Carbon-Fiber Composites

In aerospace, working with lightweight composite materials is more than common. Standard tools and methods designed for working metal just won’t cut it when it comes to manufacturing aerospace components made for these specific materials.

Carbon-fiber material is also very abrasive, so with a typical cutting tool that may last for several hundred holes on a metal such as aluminum, you may only get about 25 holes on Carbon-fiber.

For example, the Boeing 787 is made of about 50 percent CFRP and uses 20 to 25 percent less jet fuel than a comparable aluminum plane. The composite fuselage is manufactured in complete round barrel sections, rather than in segments and pieces. However, constructing such a plane leads to challenges in the machining development process.

Tools for Milling and Drilling Composites

To last longer, machine tools for Carbon-fiber must be either veined polycrystalline diamond (PCD) or coated with a layer of submicron diamond particles, which makes these tools more costly than your traditional tool.

Another consideration is the cost of tool changes. Tooling material is not the only difference for Carbon-fiber machining. Unlike metals, the two most challenging problems in milling and drilling Carbon-fiber are fibers in the hole and delamination.

When it comes down to it, the correct way to measure the cost of producing a part isn’t by the cost per tool, but instead the cost per hole drilled. Tools designed for Carbon-fiber machining have a very different set of geometries, depending on the process and the application.

Stacking Carbon-fiber With Metals

Special Carbon-fiber tools won’t often work in typical metal work which is a complication on it’s own. Usually, composites are stacked with other materials- for an example, you may be drilling through Carbon-fiber and suddenly hit a layer of aluminum or titanium, and the tool must be fit enough to produce a single hole

When it comes to machining Carbon-fiber stacked with metal sheets in the aerospace industry, one of the biggest challenges is that a lot of these airplane components can’t be exposed to cutting fluid for cooling and carrying away chips.

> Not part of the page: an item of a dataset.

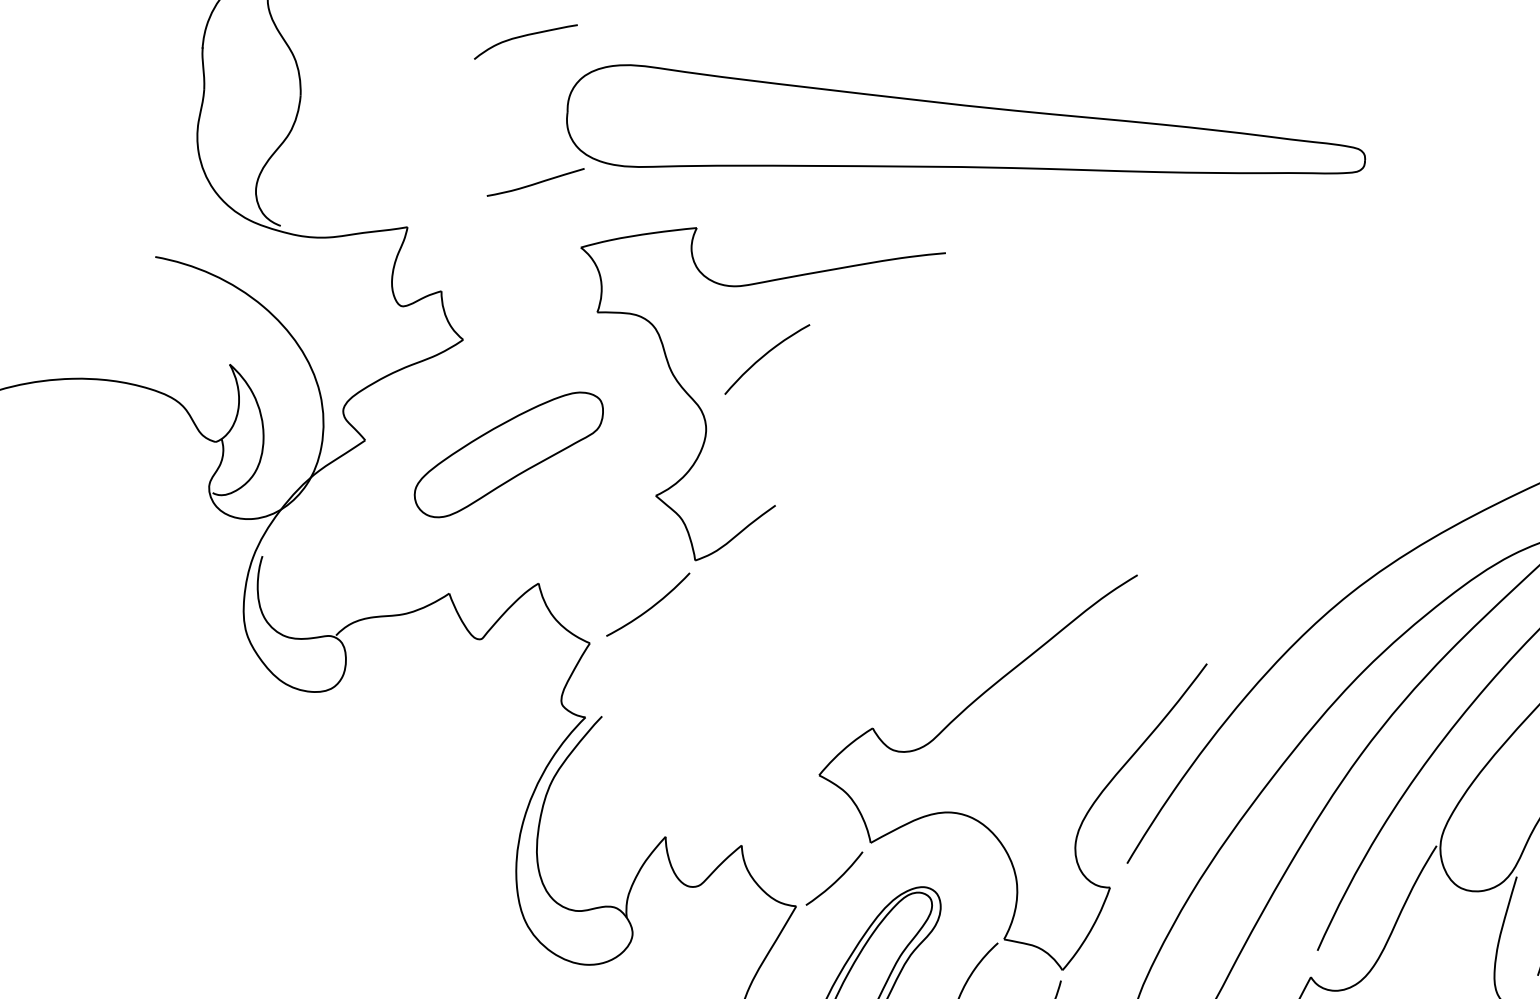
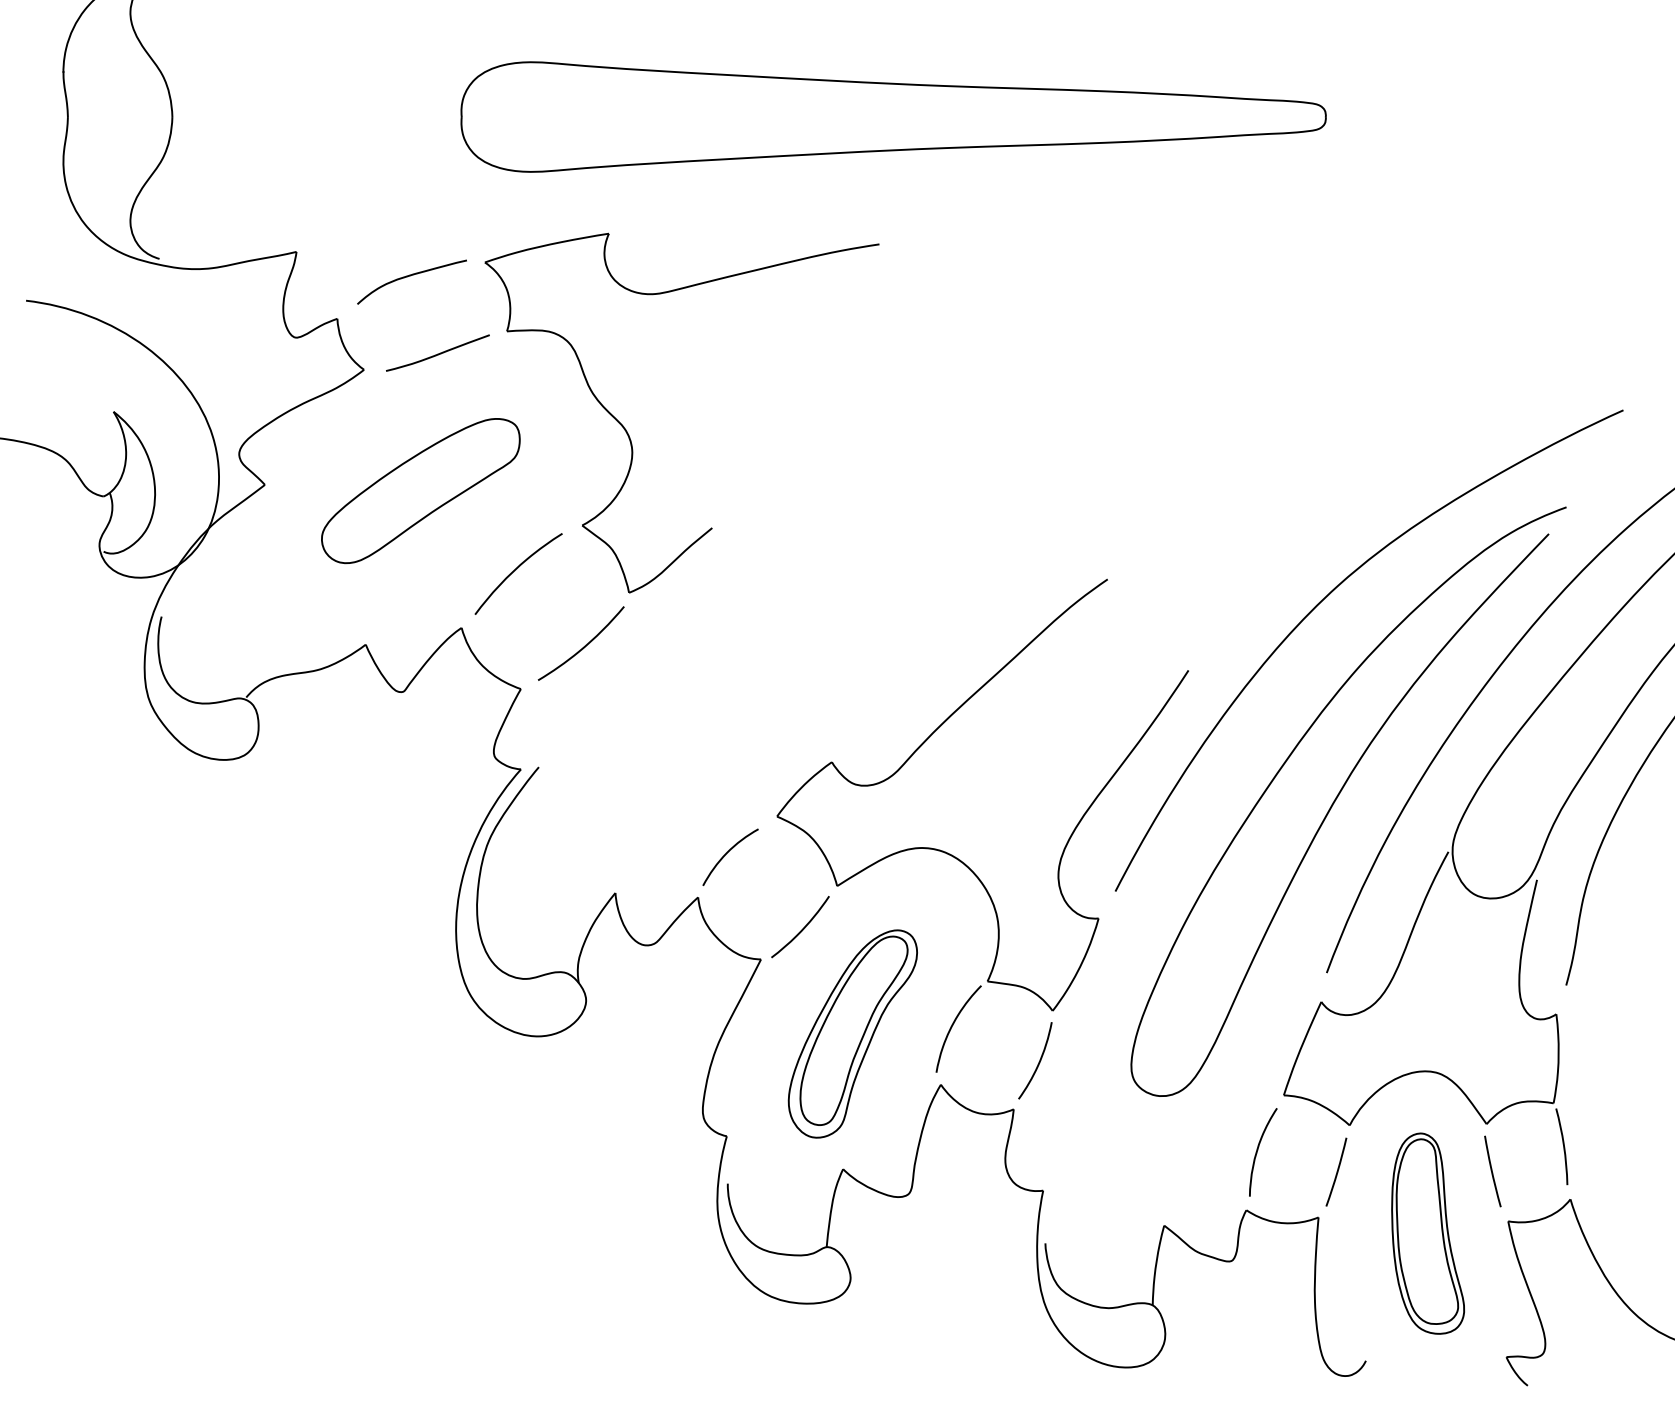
curve: (524, 36) -> (410, 276), moved
curve: (535, 182) -> (437, 353), moved
curve: (766, 355) -> (517, 569), moved
curve: (771, 806) -> (727, 853), added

There are a few different things that people try to try and accommodate the different layers, such as adding a chip breaker for an aluminum sheet, to prevent long chip strings from tearing up the fibers and making the hole too large

If the holes will be drilled with automatic drilling units, some of the newer ones have programmable RPM and feed rates, so you can drill the Carbon-fiber in a stack at one speed and feed and as soon as you hit the titanium, you may be able to change the cutting data, and optimize it for each layer.